TIS11B belongs to a group of
RNA-binding proteins (including TIS11/
tristetraprolin and TIS11D) that share characteristic tandem CCCH-type zinc-finger domains and can be rapidly induced by multiple stimuli. TIS11B has been shown to regulate
vascular endothelial growth factor (
VEGF) mRNA stability in
adrenocorticotropic hormone-stimulated primary adrenocortical cells. TIS11B has also been documented as a negative regulator of
VEGF during development, but nothing has yet been reported in the context of human
cancers. The Von Hippel-Lindau (
VHL) tumor suppressor protein regulates
VEGF gene expression at both the transcriptional and post-transcriptional levels in normoxia. However, whether it can do so in
hypoxia is still unclear. Here, we report a unique regulatory function of VHL in
VEGF expression in
hypoxia that is mediated through modulation of TIS11B
protein levels in
renal cancer cells.

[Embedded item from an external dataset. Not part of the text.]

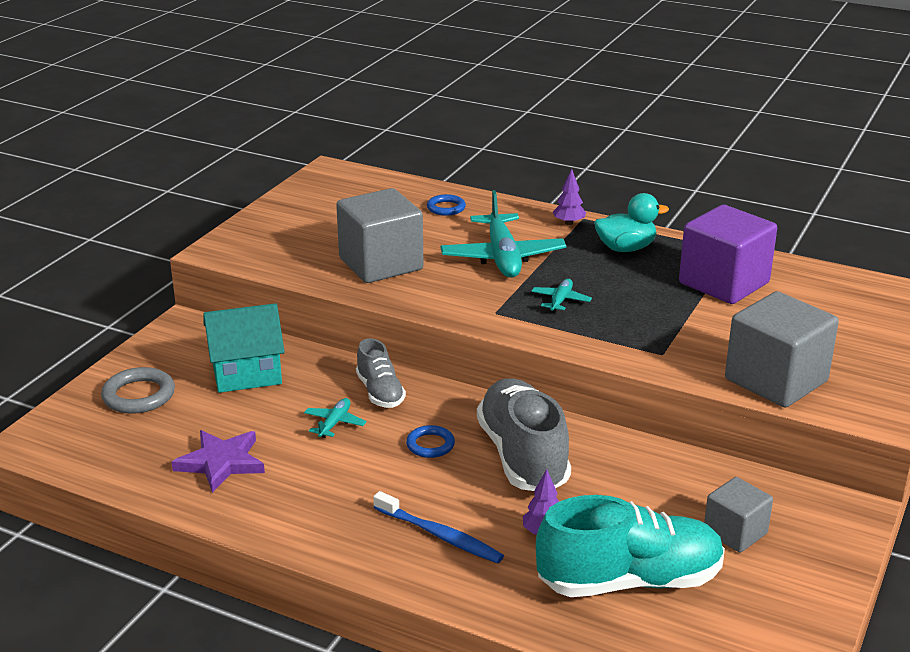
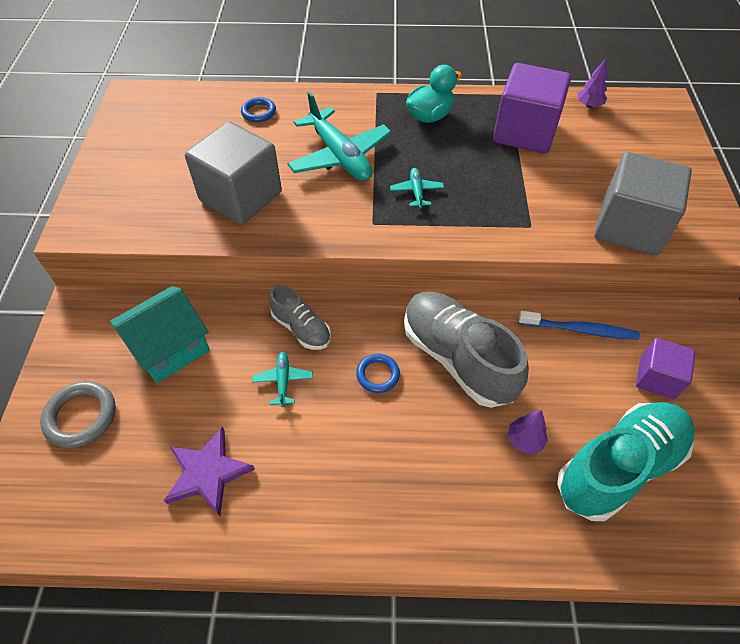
camera: 25 degrees left, 25 degrees up
(439, 535) = (446, 481): blue toothbrush -> blue toothbrush (579, 330)
(569, 223) = (369, 101): purple tree -> purple tree (589, 105)
(735, 532) = (657, 378): grey cube -> purple cube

In normoxia, we detected increased expression of the
microRNA hsa-miR-29b in the VHL-overexpressing
renal cancer cell line 786-O. We also show that this increased expression of
hsa-miR-29b decreased TIS11B
protein expression by post-transcriptional regulation in normoxia. In contrast, in
hypoxia, increased TIS11B expression paralleled an increased TIS11B mRNA stability in VHL-overexpressing 786-O cells. This VHL-mediated TIS11B up-regulation in
hypoxia may be important for TIS11B-regulated gene expression: we observed a down-regulation of
VEGF mRNA in
hypoxia in VHL-overexpressing cells compared with parental 786-O cells, and this effect was reversible by silencing TIS11B expression.